Each of these encounters provides the reader with an indication of the story that can be reconstructed from the plot. Reconciling plot with story, perceiving the text not as the religious document it purports to be but as the product of a manipulated individual caught in the Hierogrammates’ evolutionary machinations (something made explicit in The Urth of the New Sun) is the first step towards understanding Wolfe’s strategies and purpose. The gulf between plot and story, between the apparent and the real, alerts the reader to the fact that Wolfe is playing a complex and contrived textual game that facilitates a number of methods of interpretation.
Coming to understand The Book of the New Sun is like learning the rules of a game. If the reader succeeds in perceiving the rules of Wolfe’s literary game, achieves the reconciliation of plot with story, then the experience of reading becomes an educational one. By stimulating the reader to reject primary assumptions and existing preconceptions, Wolfe not only lifts the reader onto a level of alertness that allows for his most subtle effects, but also reveals to the more cautious reader how they ascribe meaning to a text. This is, perhaps, the most fundamental factor in any claim that The Book of the New Sun is a ‘masterwork’: it encourages the growth of the reader towards what Jonathan Culler terms ‘literary competence’.7 In short, Wolfe organises the text to be understood only by those readers willing to question their own literary assumptions, pause, reflect, and reread.

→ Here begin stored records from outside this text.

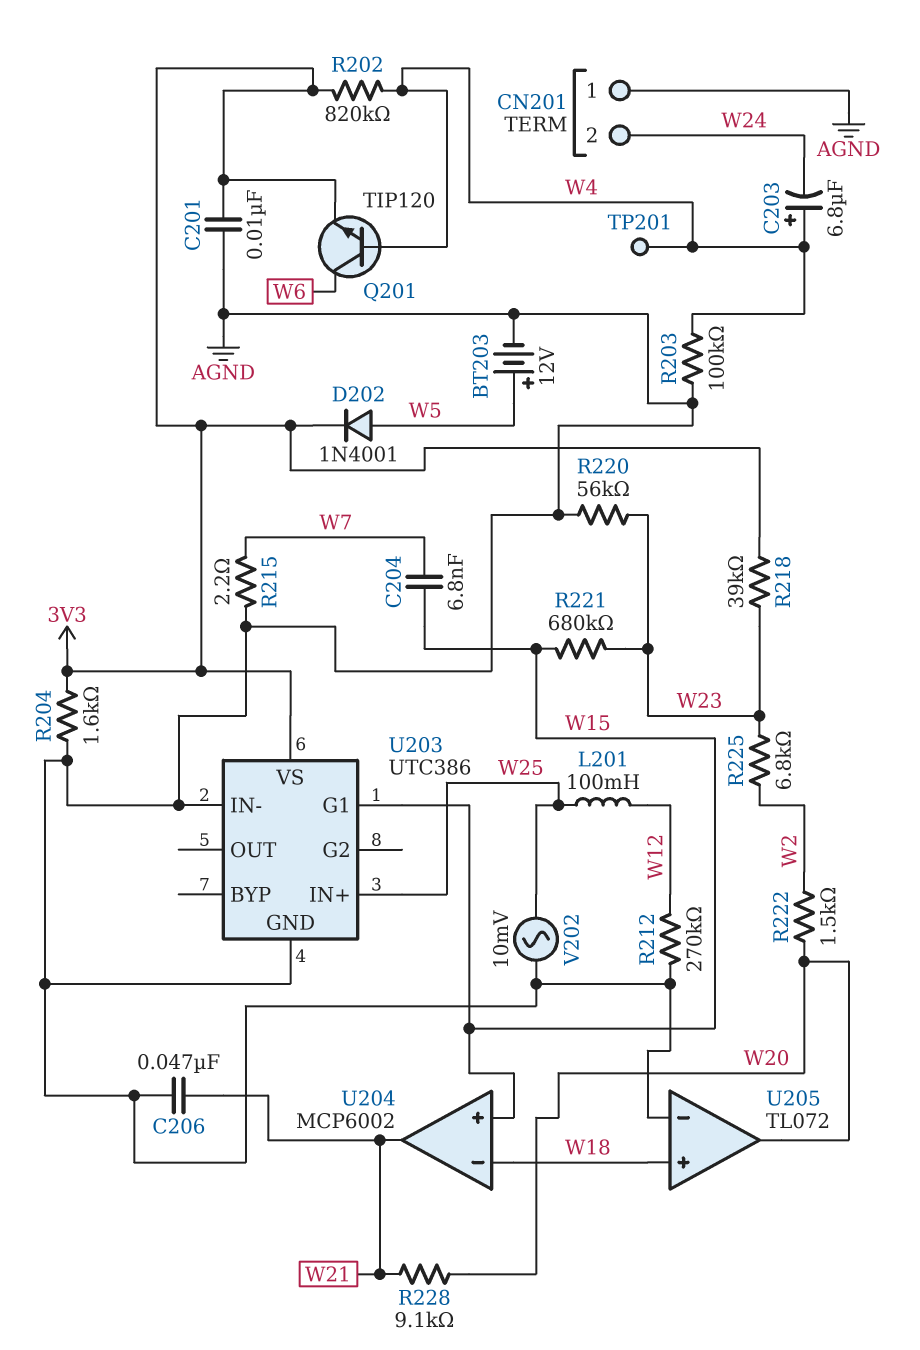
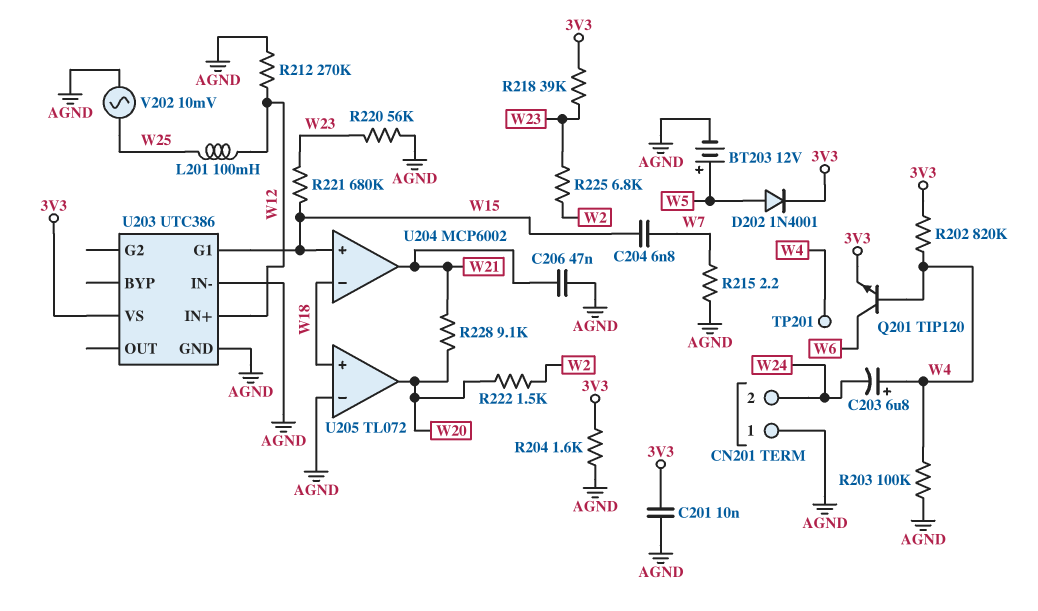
U203 pin IN+: W25 -> W12

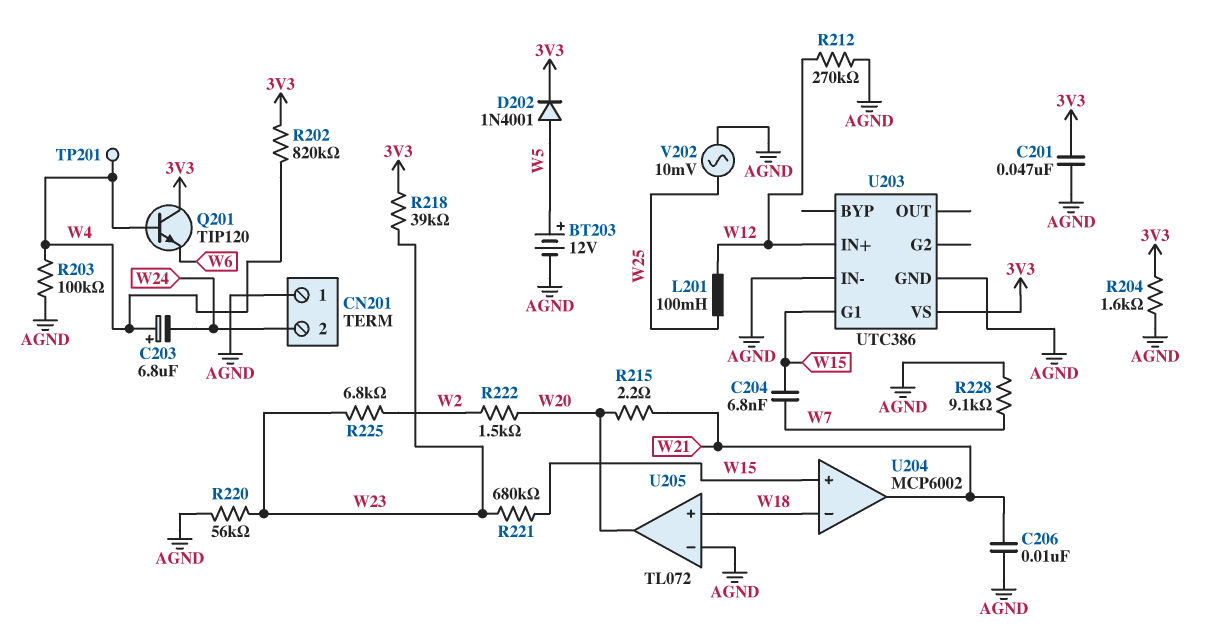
C201: 10nF (3V3, AGND) -> 47nF (3V3, AGND)
C206: 47nF (AGND, W21) -> 10nF (AGND, W21)
Q201: NPN TIP120 (B W4, C W6, E 3V3) -> NPN TIP120 (B W4, C 3V3, E W6)
R215: 2.2 (AGND, W7) -> 2.2 (W20, W21)
R228: 9.1k (W20, W21) -> 9.1k (AGND, W7)

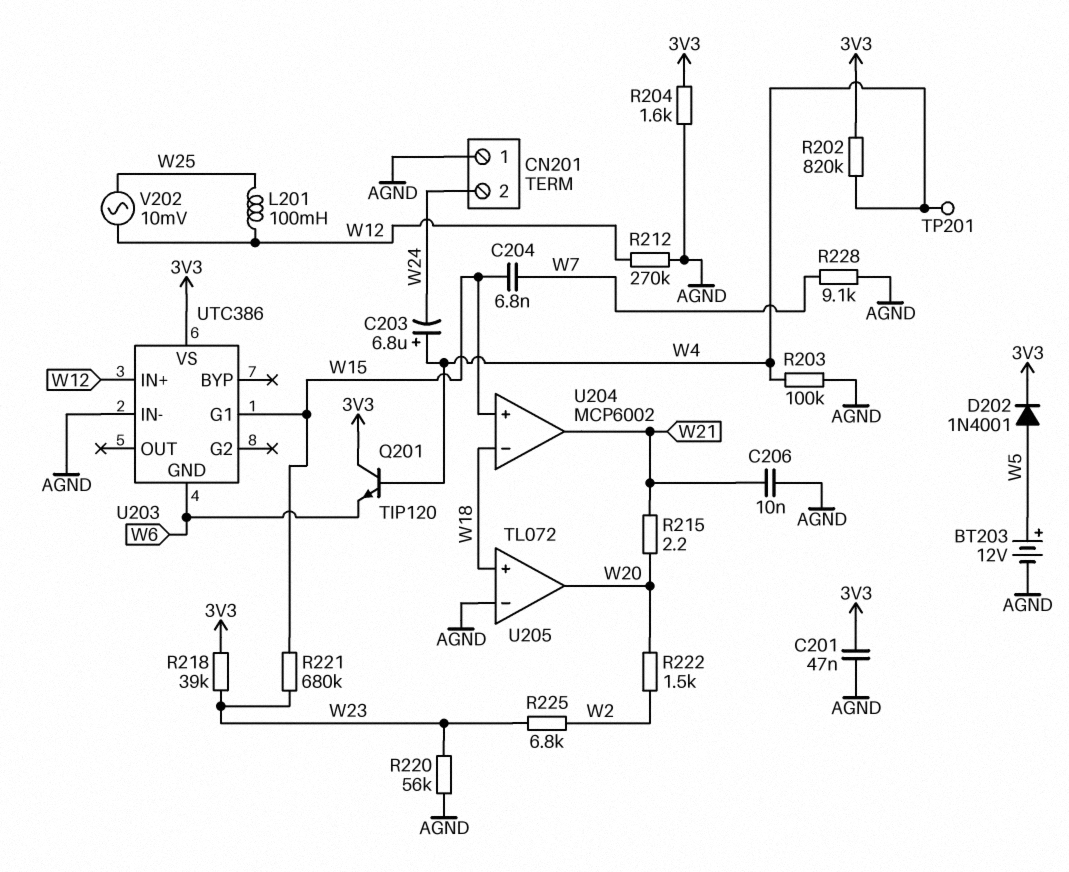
U203 pin GND: AGND -> W6
V202: AC 10mV (AGND, W25) -> AC 10mV (W12, W25)

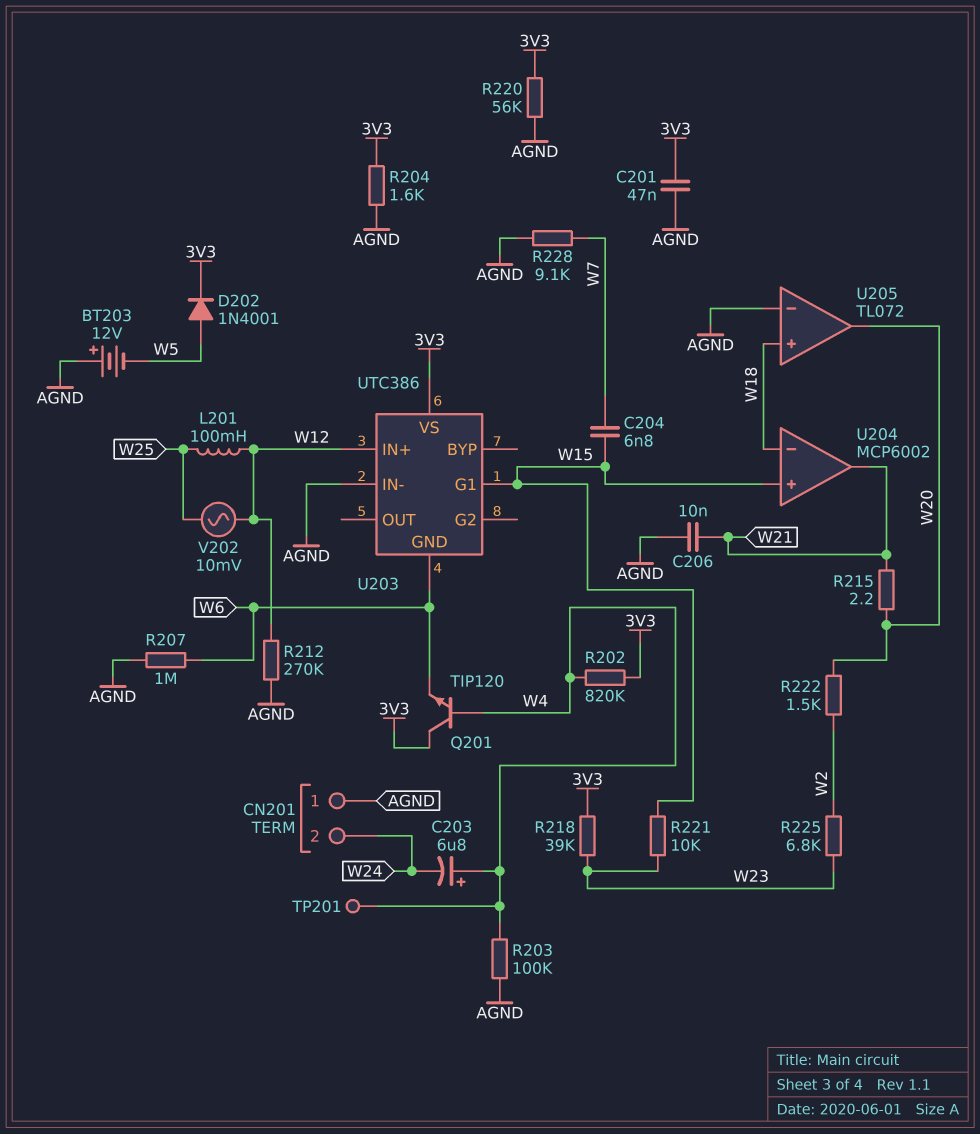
BT203: 12V (plus W5, minus AGND) -> 12V (plus AGND, minus W5)
R207: none -> 1M (AGND, W6)
R220: 56k (AGND, W23) -> 56k (3V3, AGND)
R221: 680k (W15, W23) -> 10k (W15, W23)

The literary game Wolfe constructs is most notable in terms of textual structure. Wolfe’s presentation of his rational sf novel as a non-rational fantasy, together with his subversion of the Campbellian heroic cycle, provide an insight not only into the possibilities of the genre but also into how habitual modes of reading inform and construct the reader’s reception of a text. Of course, there are a number of novels that achieve this synthesis and/or recontextualisation, which alone is insufficient to distinguish The Book of the New Sun. However, for Wolfe, the recontextualisation is little more than a starting point for his wider concerns. He is not necessarily preoccupied with demonstrating how proficient he is as a writer. Rather, by effectively concealing his narratological sleight of hand and constructing a puzzle for his reader, Wolfe attempts to alert that reader to the level of perception required. Hence, The Book of the New Sun does not invite the reader to marvel at how clever Wolfe can be, but to marvel at his or her own intelligence in perceiving one facet of the elaborate textual game the author plays. In this sense, Wolfe’s tetralogy is a masterwork in that it can be read as a paraliterary fantasy but demands to be read as a comment upon, and a reaction to, such narratives. In effect, it is a coolly intellectual denunciation of passive reading practices, a clarion call to readers dulled by formula fiction.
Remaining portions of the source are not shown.